Hi Chin-Lin,
Your plan sounds good. A couple comments:
- Your 1) and 2) are the same thing except for deprojection being on/off. That's fine, but I just want to point out that doing deprojection is just a matter of running reduc_coaddpairmaps multiple times per realization (to do dp=0000, dp=0100, dp=0111, etc.) as opposed to just once (dp=0000). Once you've done the simulation and have your pairmaps, as long as you set mapopt.deproj=true, you pretty much get dprojected and undeprojected maps for free.
- We talked about this on the telecon, but unless we have a way to turn off A/B offsets, what we're going to see is leakage from A/B offsets and nothing more. After deprojection we will see residual leakage from A/B offsets and nothing more. It will still be interesting to add noise to the beam maps and see what happens, and once you proceed to real beam maps, it is possible we will see more than just residual A/B offsets, which would imply an undeprojected residual that is strong enough to affect us. If we don't see anything, we can be glad that undeprojected residuals are below what we care about.

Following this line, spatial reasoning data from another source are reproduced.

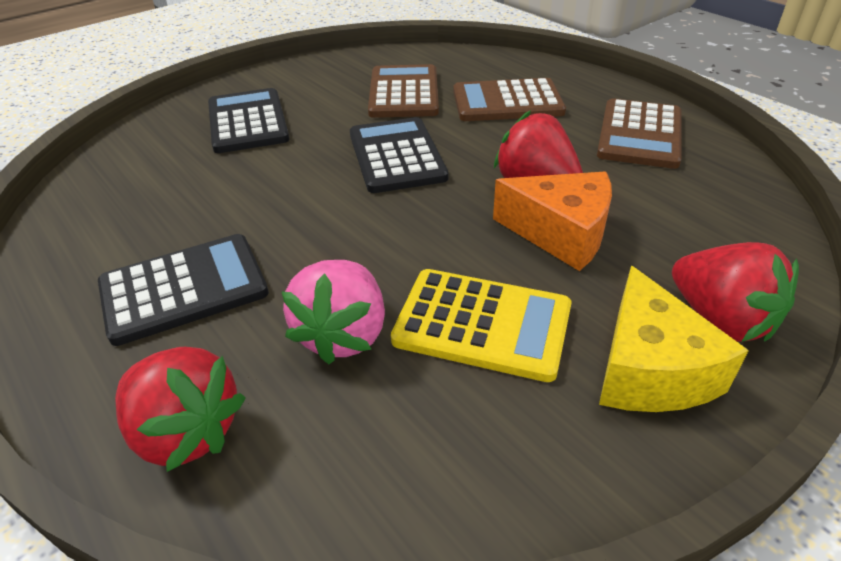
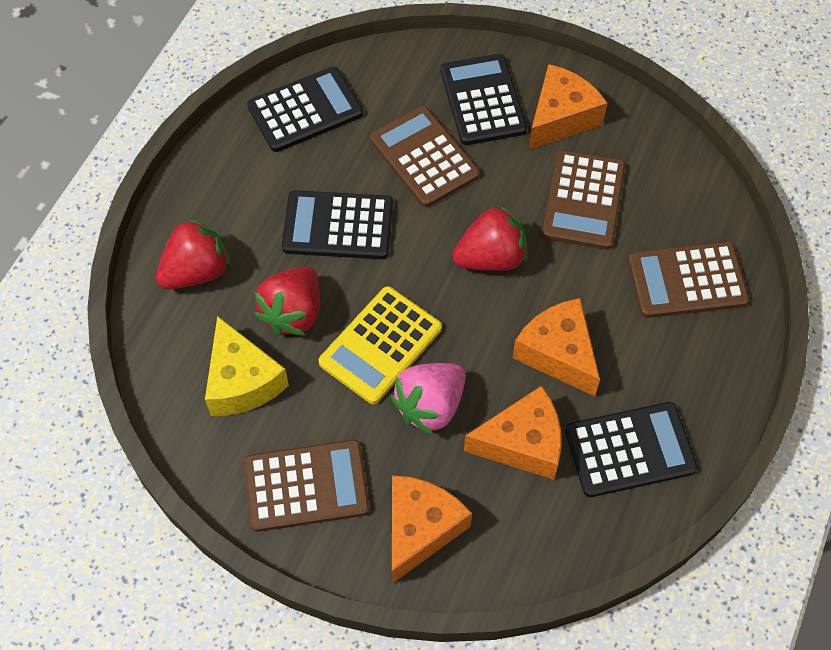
black calculator: 3 -> 4
brown calculator: 3 -> 4
orange cheese: 1 -> 4

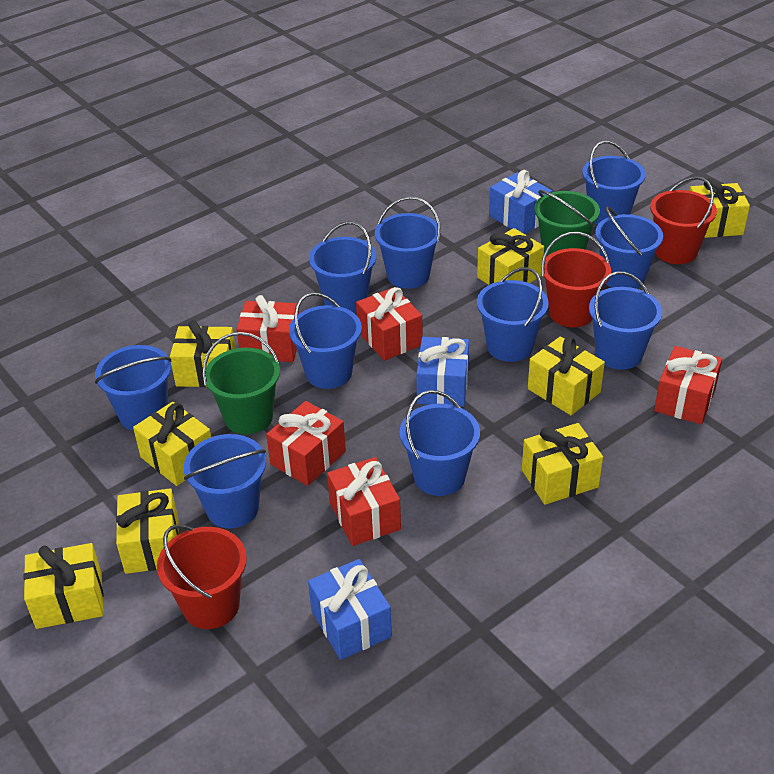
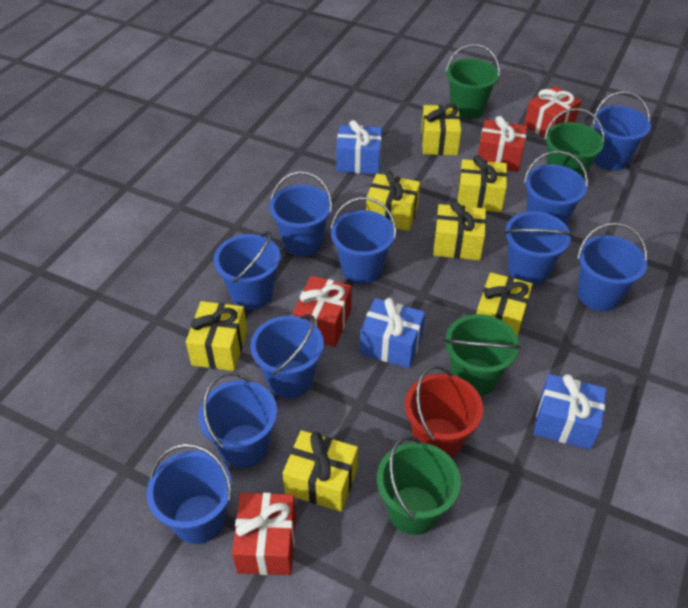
green bucket: 2 -> 4
red bucket: 3 -> 1
red gift: 5 -> 4
yellow gift: 8 -> 7

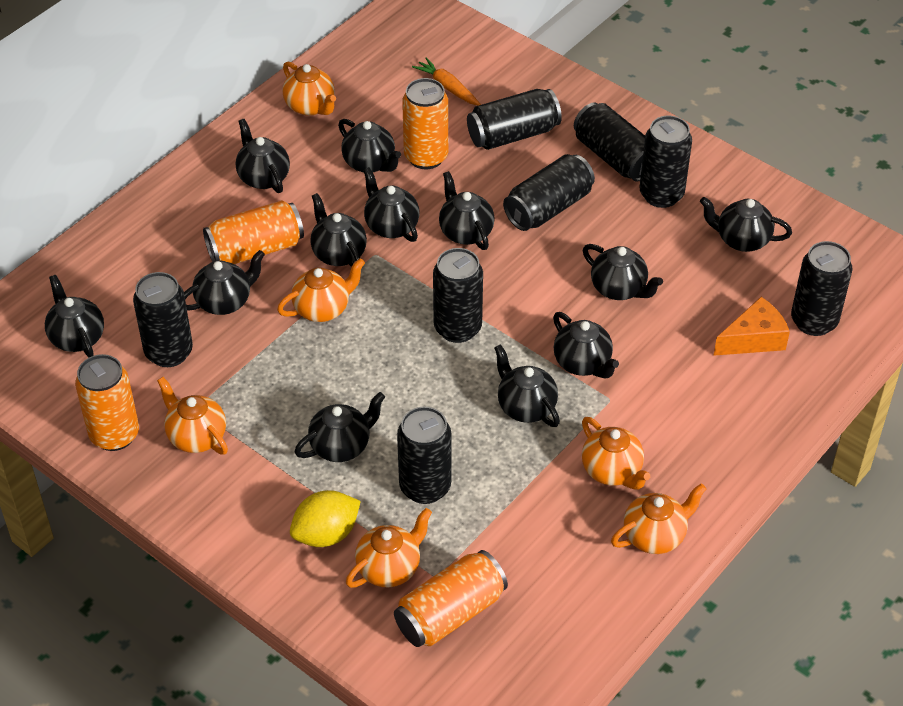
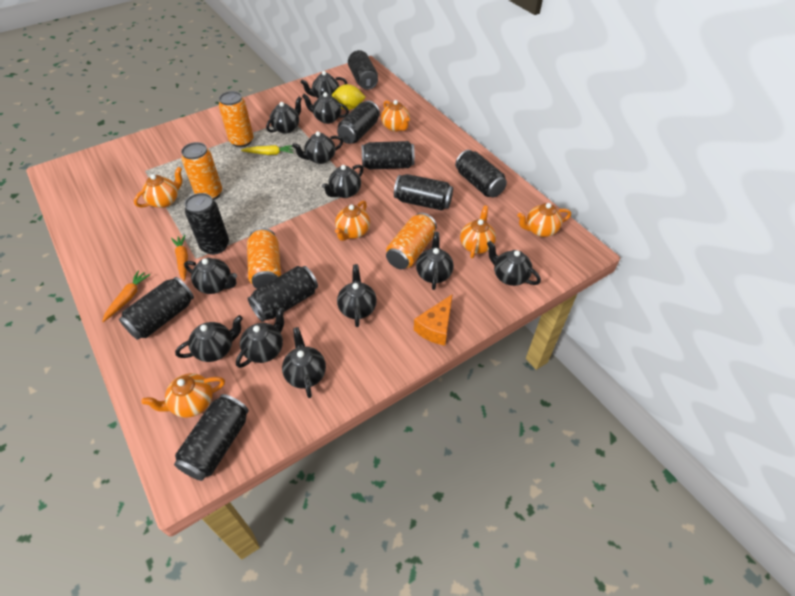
black can: 8 -> 9
orange carrot: 1 -> 2
yellow carrot: 0 -> 1

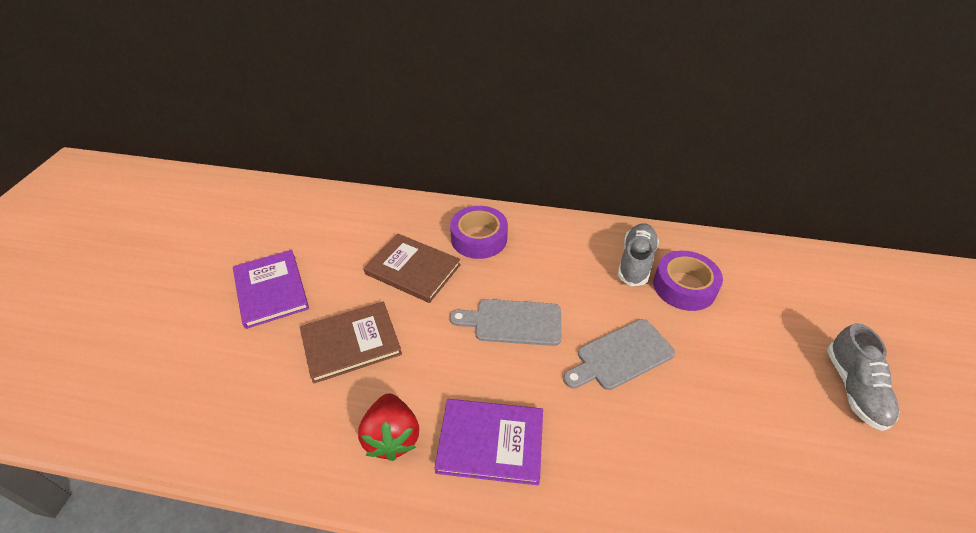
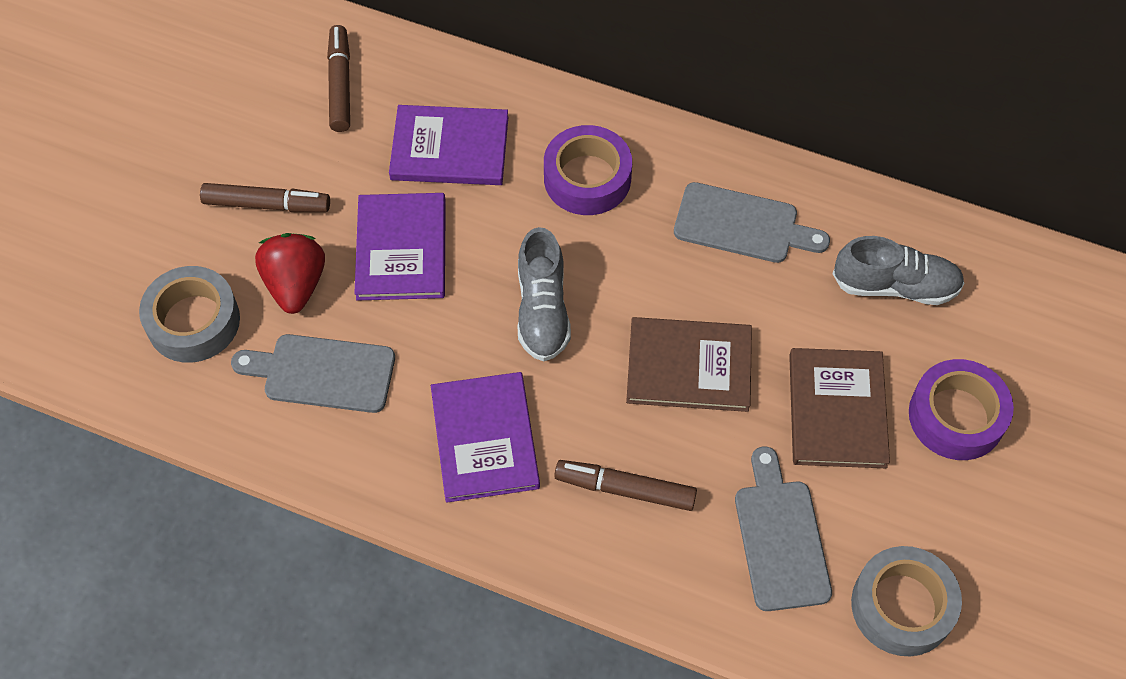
brown marker: 0 -> 3
grey cutting board: 2 -> 3
grey tape: 0 -> 2
purple book: 2 -> 3

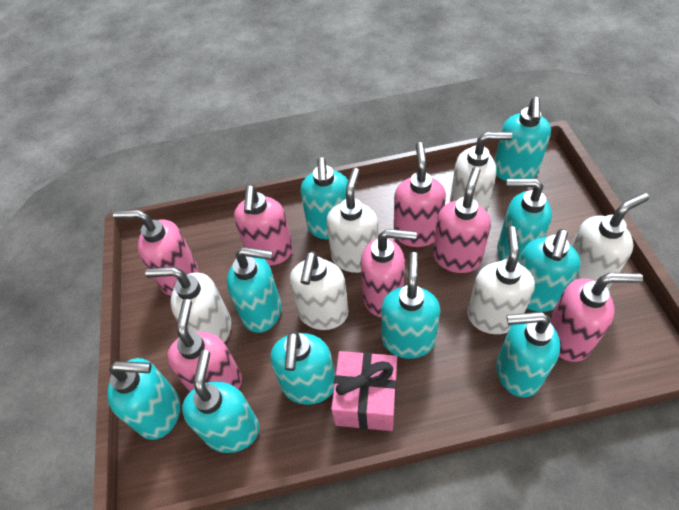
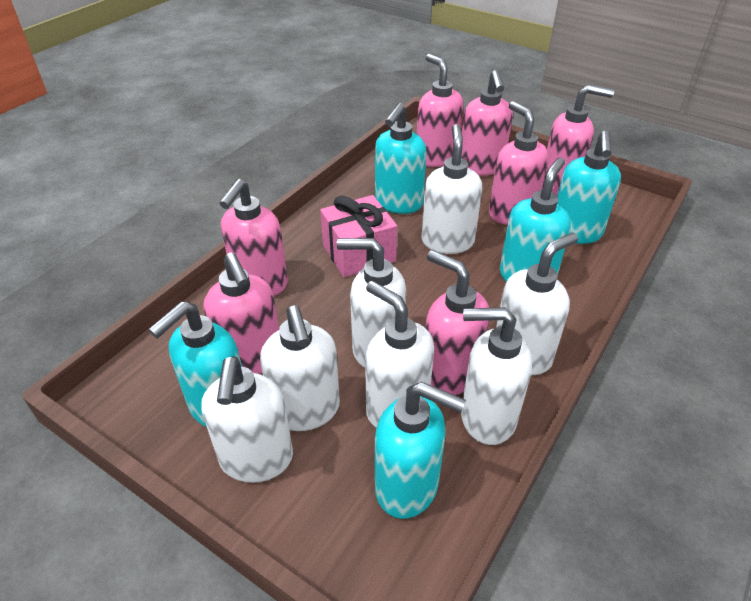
turquoise soap dispenser: 10 -> 5
white soap dispenser: 6 -> 7

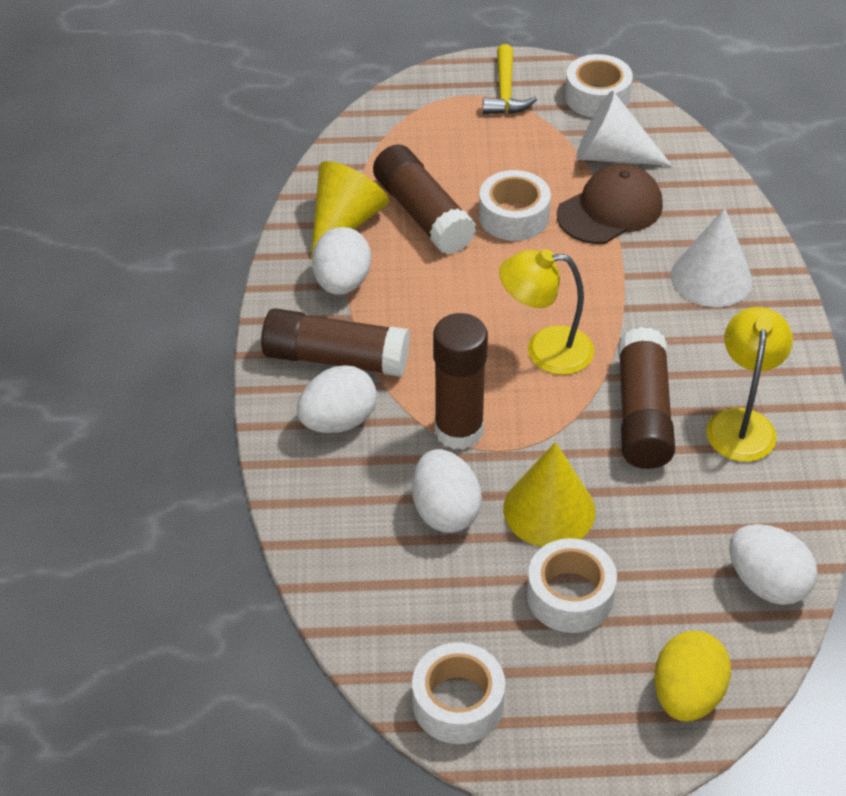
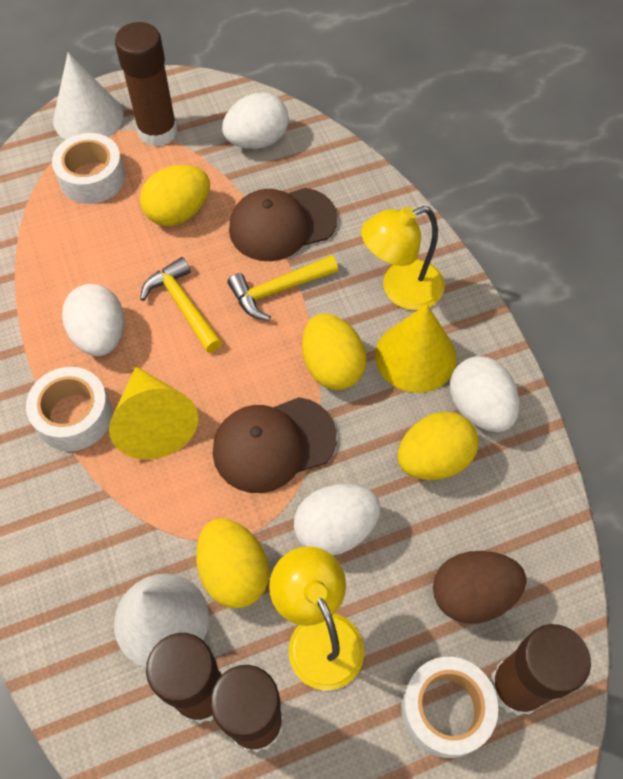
brown cap: 1 -> 2
brown egg: 0 -> 1
white tape: 4 -> 3
yellow egg: 1 -> 4
yellow hammer: 1 -> 2

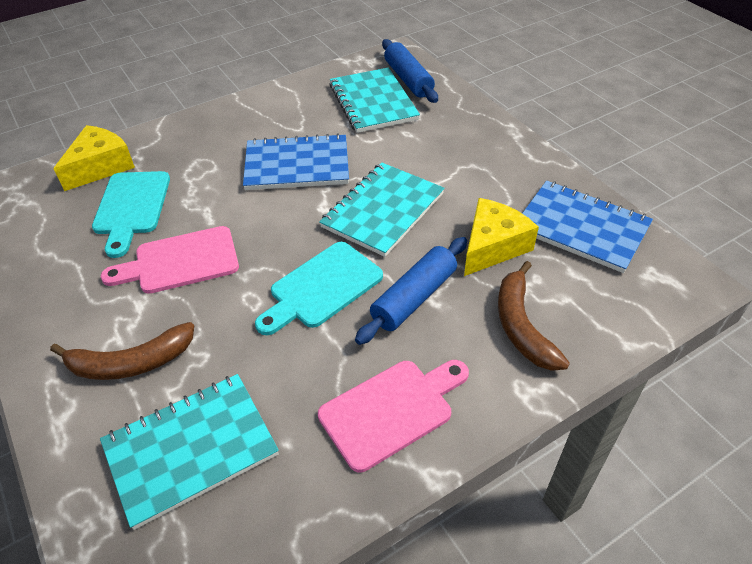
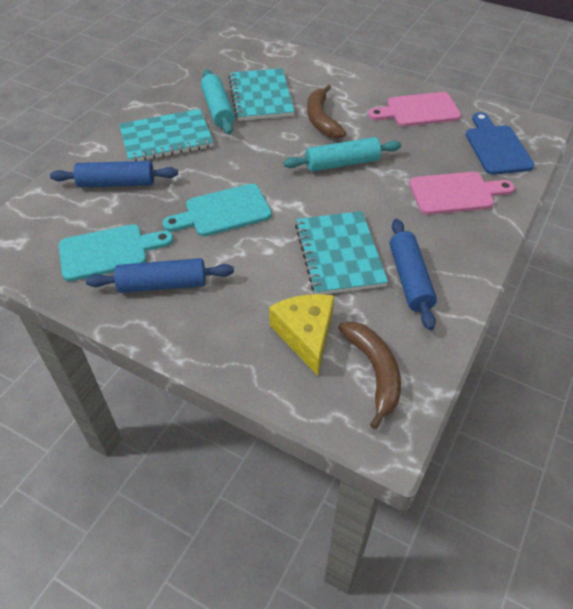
blue cutting board: 0 -> 1
blue notebook: 2 -> 0
blue rolling pin: 2 -> 3
turquoise rolling pin: 0 -> 2
yellow cheese: 2 -> 1

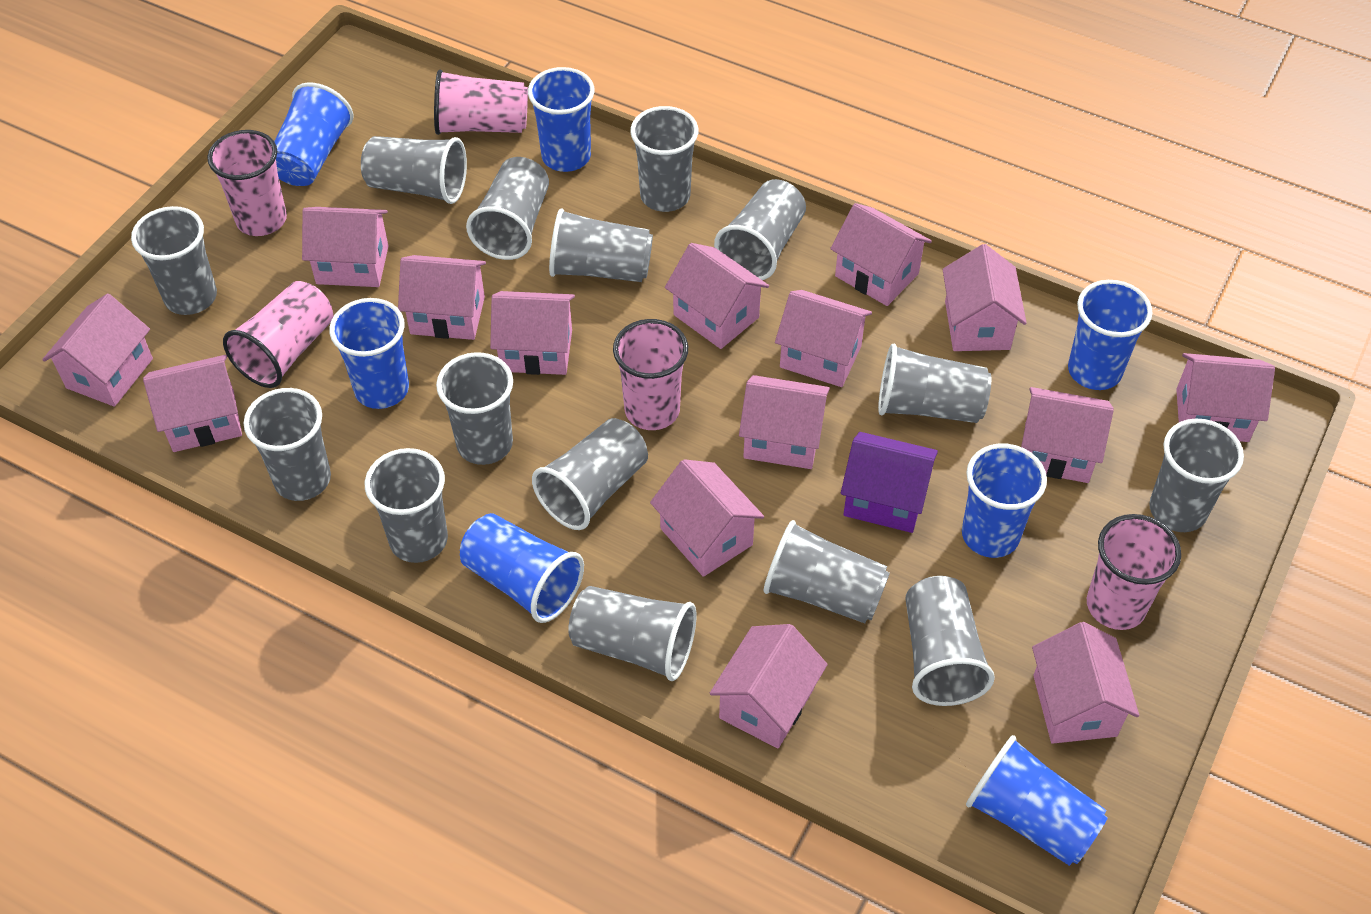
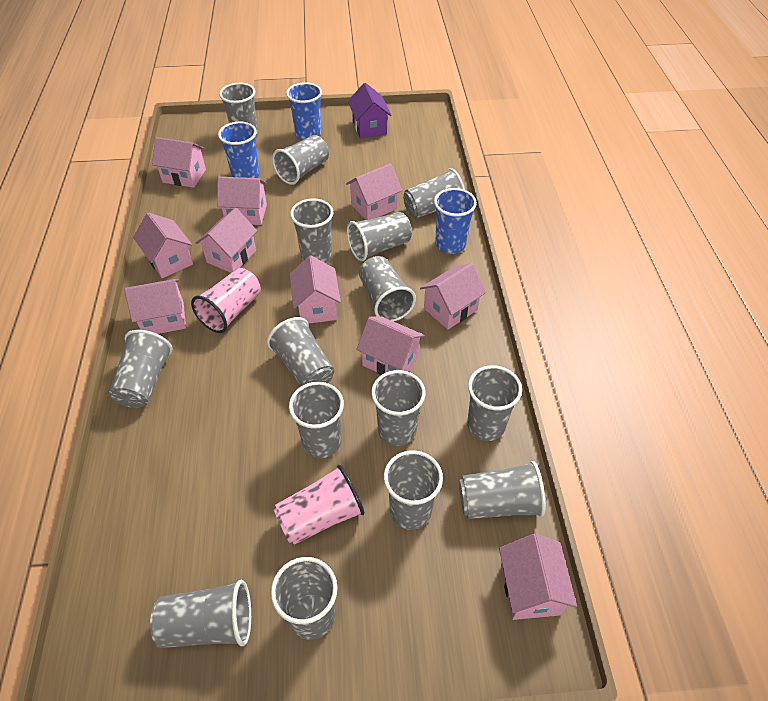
blue cup: 7 -> 3
pink cup: 5 -> 2
pink house: 15 -> 10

And it might be interesting to be able to see beamwidth / ellipticity deprojection do something when you simulate real beam maps.
I'm in favor doing one more sim, which is with beam maps that have no A/B centroid mismatch, and running with simopt.diffpoint='ideal'. I don't see the downside to doing this and I think it gives is more information about our beams. Without doing it, even if there are weak undeprojected residuals in our beams that we have a shot at seeing via these sims, we'd make ourselves blind to them by always including A/B offsets. Yes, the fact that we'd be blind to them would mean that they're so weak we don't care about them, but if they're there it'd be nice to know.
What do people think? It seemed to me like you guys were opposed.